Opinion You cannot love America and avoid the topic of race
April 12, 2023 at 6:00 a.m. EDT
"In the 1997 film “Love Jones,” the main character is a writer and poet who tries to impress a young photographer he has just met by freestyling a poem for her at an open-mic night. The verses begin charmingly enough to win an endearing smile from her, but things take a turn when his poem ventures onto the topic of sex. Afterward, she brings this up, and he doesn’t see the issue, asking, “What’s wrong with sex?” To which she replies, “Nothing. … There’s just other topics.”
A survey of my writing quickly reveals an enduring focus on race. People have wondered why it’s such a preoccupation. They often don’t ask directly; instead, they might ask a question such as, “You served in the military; have you considered writing about leadership or national service?” The prelude to that question — “I’m tired of hearing about race all the time”— is left unsaid.
I understand the impulse. Watch the news, listen to politicians or simply talk to friends and family about the world, and there is a fair chance race will come up, often in ways that aren’t constructive. Even the hand gestures of women’s college basketball players can become fodder for arguments fundamentally about racial stereotypes and double standards. Race sensationalism is polarizing, which makes it profitable — filling hours of opinion journalism and podcasts, inspiring divisive campaigns and incentivizing conflict entrepreneurs to stoke the flames for personal and political gain.

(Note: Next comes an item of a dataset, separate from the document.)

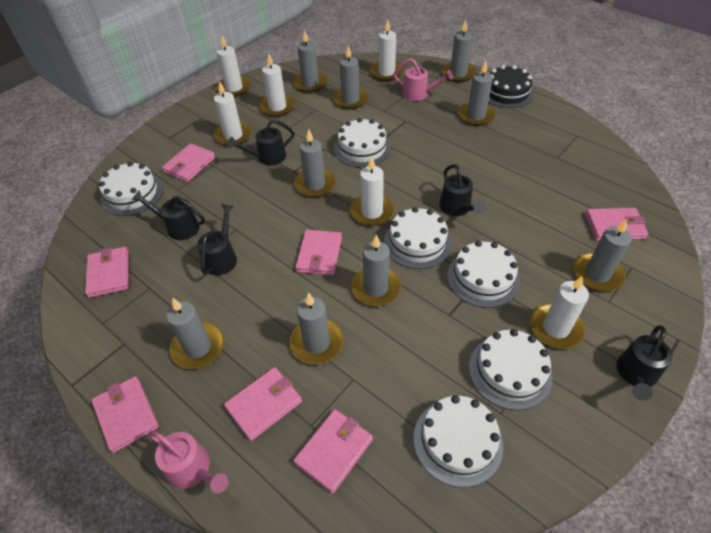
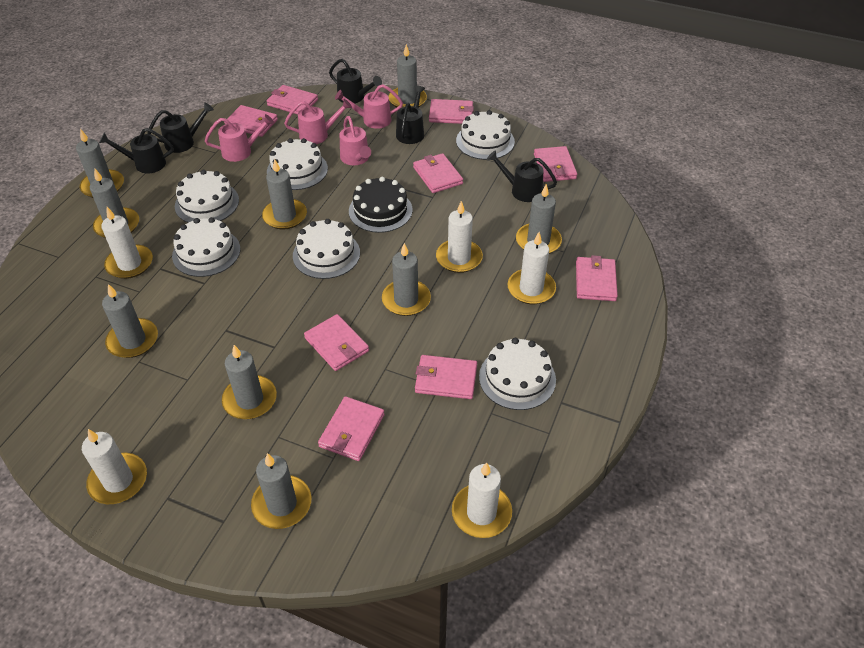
pink wallet: 7 -> 9
pink watering can: 2 -> 4
white candle: 6 -> 5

But that’s not why I write about race. As I see it, race is seldom the actual root of a civic or policy issue. Certainly, it can be and sometimes is. Birtherism, hate crimes and even the internment of Japanese Americans (and not Americans of German or Italian descent) during World War II all stem from racist beliefs and acts. But, in my eyes, in the present-day United States, racism is better understood as the flashing light that warns us of cracks in our nation’s foundation.
If you want to know the ways in which our practice of democracy or republicanism falls short of our professed ideals, pay attention to race. Look to the struggles that racial and ethnic minorities have faced when attempting to exercise the right to vote or have their policy concerns prioritized. If you want to identify flaws in our economy, note all the instances where Black and Hispanic folks, in particular, are left behind — employment, wages, housing, wealth and credit. If you want to see the flaws in policies concerning immigration, national security, the legal system, health care, poverty and the social safety net, pay attention to the disparities experienced by those outside the racial majority.
I write about race because I care about America. That sentiment might come as a shock to some. It is rare today to hear someone who talks forthrightly about the ills of structural racism lead with a declaration of patriotism or pride in the nation’s progress. But this is squarely within the tradition of Black America, from historic stalwarts Ida B. Wells and Langston Hughes to modern-day activists such as the Rev. William J. Barber II and Colin Kaepernick.
Race isn’t the problem with the American experiment so much as it is the best indicator of the experiment’s structural problems. Consider slavery: It’s not the nation’s original sin because a significant number of White Americans enslaved Black people; it looms so large for America because the nation was supposedly founded on the idea of human equality yet allowed this grossest of inequalities to persist and expand.
The criminal justice system doesn’t need reform because it disproportionately confronts and punishes Black, Native and Hispanic Americans, but because abuse of power by the state should not be tolerated in a nation founded on the idea of government by and for the people — all people.
The racial inequalities we see in health care and education outcomes — even when controlled for class — do not exist because of Black Americans’ race or some imagined cultural carelessness, but because those systems are from a different era and poorly designed to account for Black people’s distinctive American journey. As structured, they hinder the ability to pursue happiness, stability and security unless they are tailored to the communities they serve. The democratic backsliding the nation is experiencing today is an indicator of the way race factored into the cultural, political and legislative conflicts of the past three decades.
The nation’s trouble is not that it has a racist bone that simply needs removing but that it is disturbingly slow to recognize that racism is the sharp pain that helps us locate the fractures. I write about race because finding the fractures in our society and our democracy is a necessary step toward healing and strengthening, not destroying, the whole of the nation.
Responding to the photographer’s point about there being other topics besides sex, the poet playfully asks her, “Like what?” She answers by stepping to him, pulling a pen from his jacket, and writing “Love” in the crook of his hand.
I write about race because you cannot love America and avoid the issue. Yes, there are other topics — some of critical importance — but nothing reveals where the nation is most vulnerable like the question of race. If we want a United States that more fully realizes its potential, and I believe most of us do, fixing the structural flaws revealed by race presents the most promising path."